Por Salvador Nogueira

Uma análise de alguns dos cristais mais antigos do nosso planeta encontrou traços de carbono que podem ter sido gerados por atividade biológica há 4,1 bilhões de anos — 300 milhões de anos antes dos indícios de vida mais remotos conhecidos até então. Ou seja, ao que parece, a Terra, que hoje tem 4,5 bilhões de anos, praticamente nasceu grávida.

Nosso pálido ponto azul pode ter tido vida há 4,1 bilhões de anos! (Crédito: Nasa)
Nosso pálido ponto azul pode ter tido vida há 4,1 bilhões de anos! (Crédito: Nasa)

Caso o resultado represente mesmo a ação da vida, será o mais antigo indício biológico na Terra. Até agora, os fósseis mais antigos remontam a 3,5 bilhões de anos e há algumas evidências químicas — embora ainda controversas — de vida há 3,8 bilhões de anos.

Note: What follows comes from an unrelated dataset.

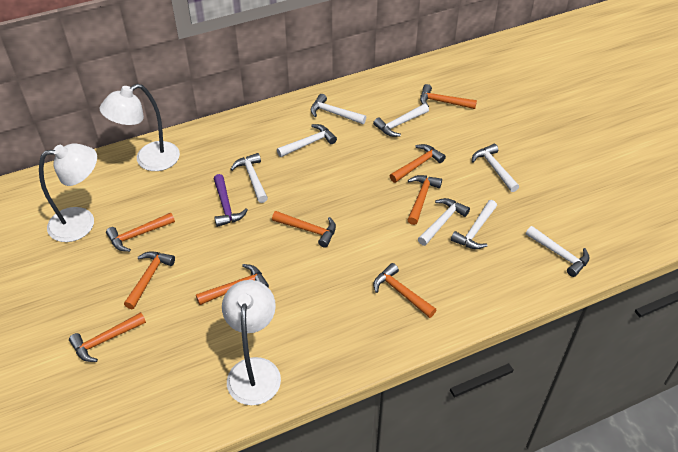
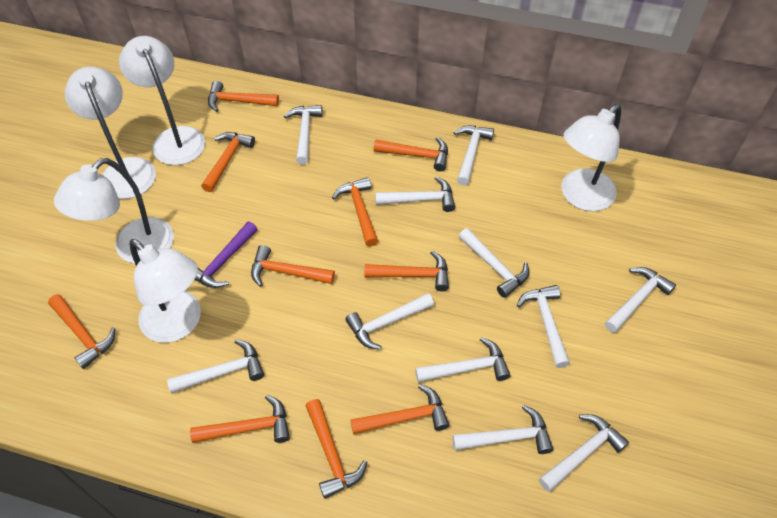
orange hammer: 9 -> 10
white hammer: 8 -> 11
white lamp: 3 -> 5

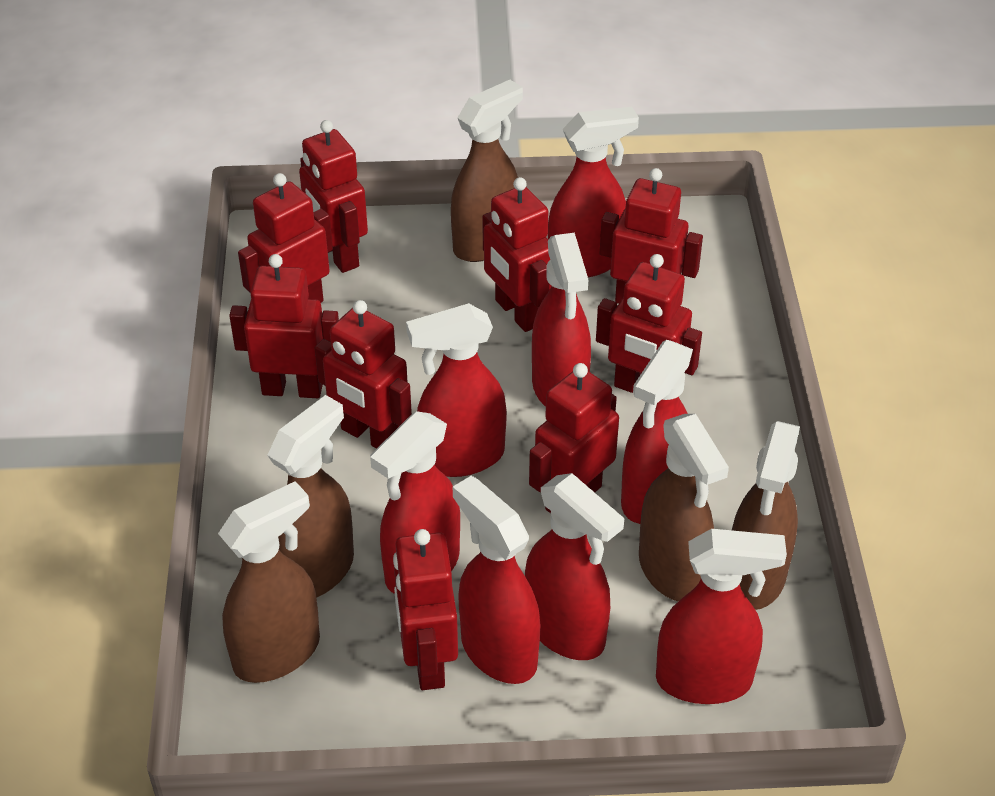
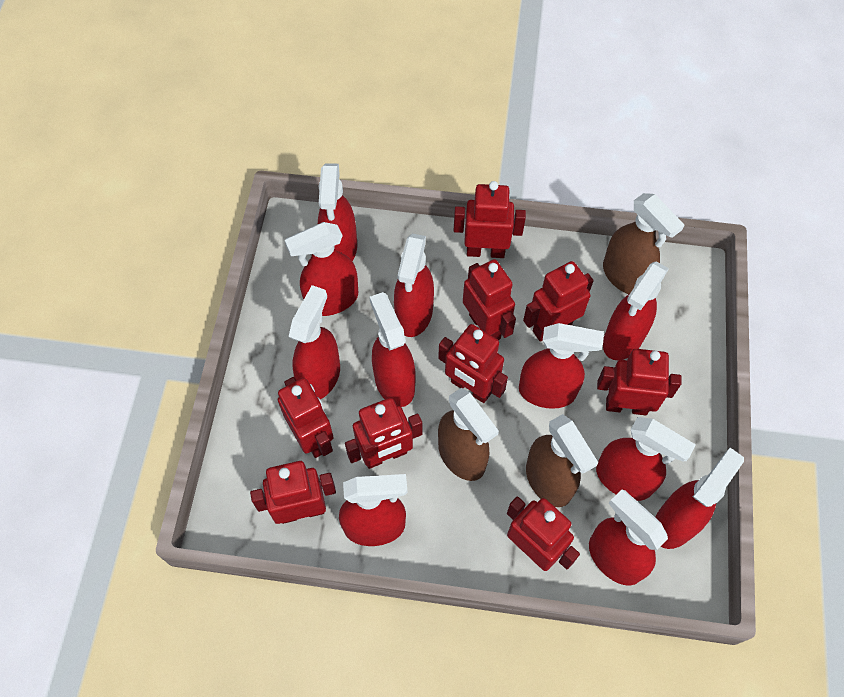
brown spray bottle: 5 -> 3
red spray bottle: 8 -> 11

O estudo foi conduzido por pesquisadores da Universidade da Califórnia em Los Angeles, e consistiu na análise de 656 grãos de cristais de zircão de Jack Hills, no oeste australiano, com idade superior a 3,8 bilhões de anos, em busca daqueles que pudessem ter carbono incrustado. Acabaram com dois grãos, um dos quais não exibia rachaduras externas, sugerindo que o material interno foi inserido lá durante a formação do cristal.

Realizando datação com base na proporção de urânio e chumbo presente no zircão — urânio tende a decair e se transformar num elemento mais estável numa taxa conhecida –, concluíram que o zircão se formou 4,1 bilhões de anos atrás.

E o mais surpreendente eles descobriram ao analisar os tipos de carbono presentes em seu interior. Carbono é um átomo com seis prótons em seu núcleo, mas o número de nêutrons pode variar. As versões estáveis são as com seis e sete (carbono-12 e carbono-13). Já a com oito (carbono-14) é instável e decai com o tempo (por isso a taxa de carbono-14 é usada para datar amostras).

Ao comparar a proporção desses isótopos (assim são chamadas as versões variadas de cada elemento), os cientistas notaram um enriquecimento anômalo de carbono-12 com relação ao 13. O processo mais comum a produzir isso é atividade biológica — por alguma razão, a vida prefere carbono-12.

Daí a ideia de que esse carbono grafite encontrado no cristal de zircão foi um dia, 4,1 bilhões de anos atrás, parte de um organismo vivo. Mas não necessariamente. “Com certeza, nem todos os sinais isotópicos de carbono leve são biogênicos”, dizem os autores em seu artigo publicado ontem nos “Proceedings of the National Academy of Sciences”, publicação da Academia Nacional de Ciências dos EUA.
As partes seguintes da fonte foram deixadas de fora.